It’s also hard to know how to count apartment buildings. There are a few technologies being used today in the US that bring gigabit speeds to the front of an apartment building. However, by the time that the broadband suffers packet losses due to inside wiring and is diluted by sharing among multiple apartments, nobody gets a true gigabit product. But ISPs routinely count them as gigabit customers.

There is also the issue of how to not double-count households that can get gigabit speeds from multiple ISPs. There are urban markets with fiber providers like Google Fiber, Sonic, US Internet, EPB Chattanooga, and others where customers can buy gigabit broadband on fiber and also from the cable company. There are even a few lucky customers in places like Austin, Texas and the research triangle in North Carolina where some homes have three choices of gigabit networks after the telco (AT&T) also built fiber.

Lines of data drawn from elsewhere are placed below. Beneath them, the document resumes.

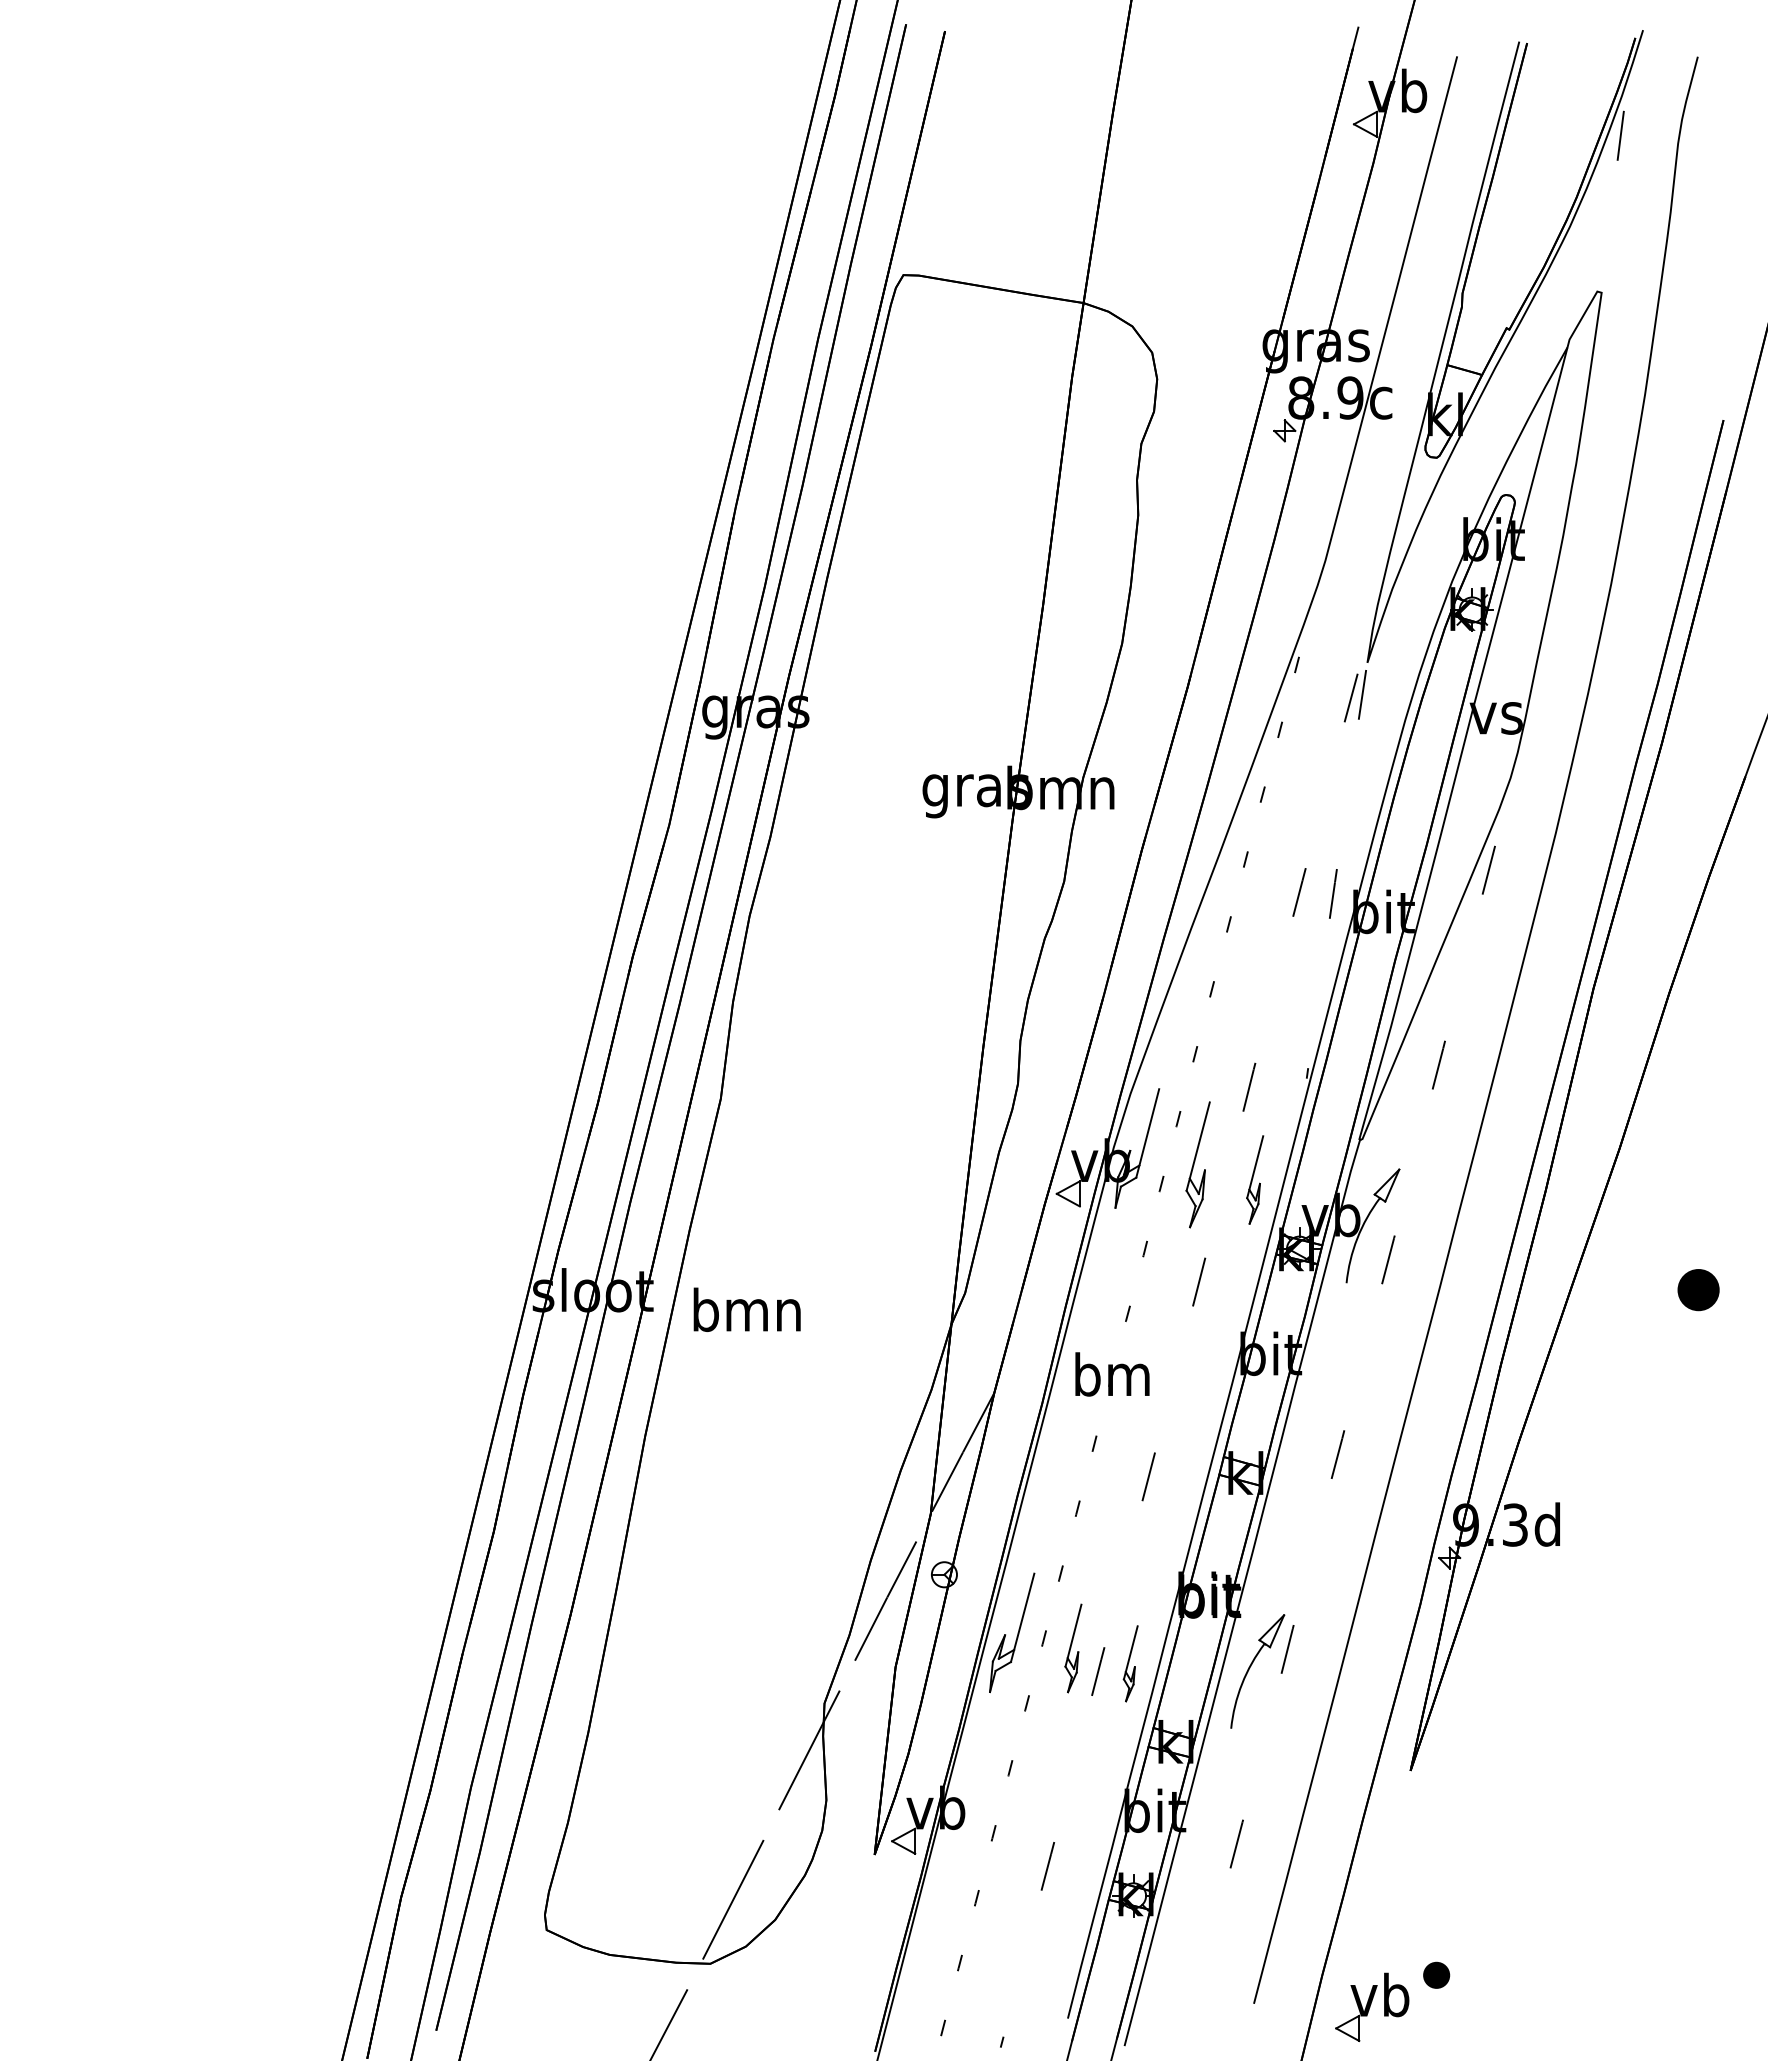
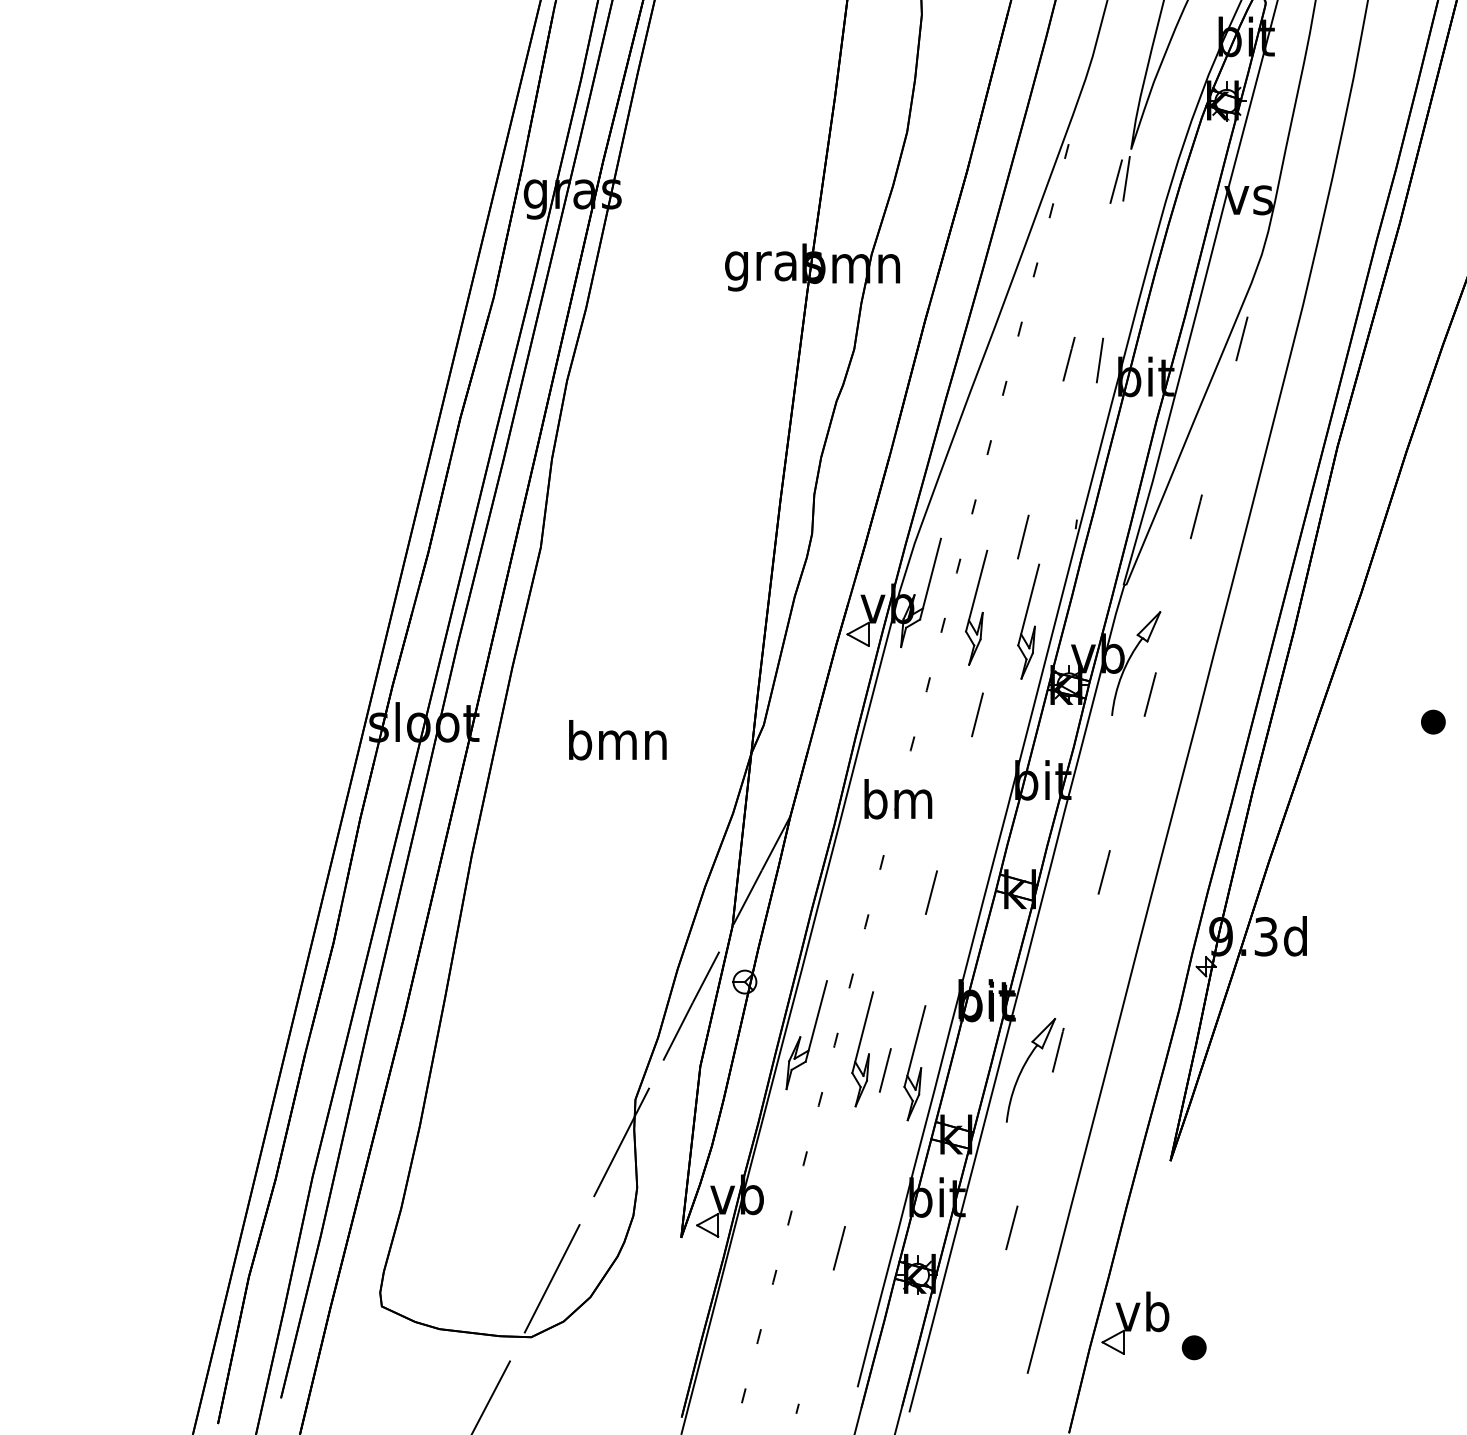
part: (1254, 1179) -> (1028, 621), size x1.43
part: (1698, 1289) -> (1433, 721), size x0.62
text: (746, 1309) -> (617, 739), moved
part: (1073, 1648) -> (862, 1049), size x1.43
part: (1130, 1663) -> (914, 1063), size x1.67
part: (1372, 2006) -> (1135, 1322), moved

I’m not sure we need to put much energy into accurately counting gigabit-capable customers. I think everybody would agree an 850 to 950 Mbps connection on Verizon FiOS is blazingly fast. Certainly, a customer getting over 800 Mbps from a cable company has tremendous broadband capability. Technically such connections are not gigabit connections, but the difference between a gigabit connection and a near-gigabit connection for a household is so negligible as to not practically matter.

AT&T and Verizon Fiber

If you look at the annual reports or listen to the quarterly investor calls, you’d think that AT&T and Verizon’s entire future depends upon 5G. As I’ve written in several blogs, there doesn’t seem to be an immediate financial business case for 5G and the big carriers are going to have to figure out how to monetize 5G – something that’s going to take years. Meanwhile, both companies have been expanding their fiber footprints and aggressively adding fiber-based broadband customers.

According to the Leichtman Research Group, AT&T added only 34,000 net broadband customers in the first quarter of this year – not an impressive number when considering that they have 15.7 million broadband numbers. But the underlying story is more compelling. One the 1Q investor call, the company says they added 297,000 fiber customers during the first quarter, and the smaller net number recognizes the decline of DSL customers. The overall financial impact was a net gain of 8% for broadband revenues.

AT&T is starting to understand the dynamics of being a multimedia company in addition to being a wireless carrier and an ISP. According to John Stephens, the AT&T CFO, the company experiences little churn when they are able to sell fiber-based Internet, a video product and cellular service to a customer.

The company views its fiber business as a key part of its growth strategy. AT&T now passes over 20 million homes and businesses with fiber and is aggressively pushing fiber broadband. The company has also undergone an internal consolidation so that all fiber assets are available to every business unit. The company has been expanding its fiber footprint significantly for the last few years, but recently announced they are at the end of major fiber expansion. However, the company will continue to take advantage of the new fiber being built for the nationwide FirstNet network for first responders. In past years the company would have kept FirstNet fiber in its own silo and not gotten the full value out of the investment.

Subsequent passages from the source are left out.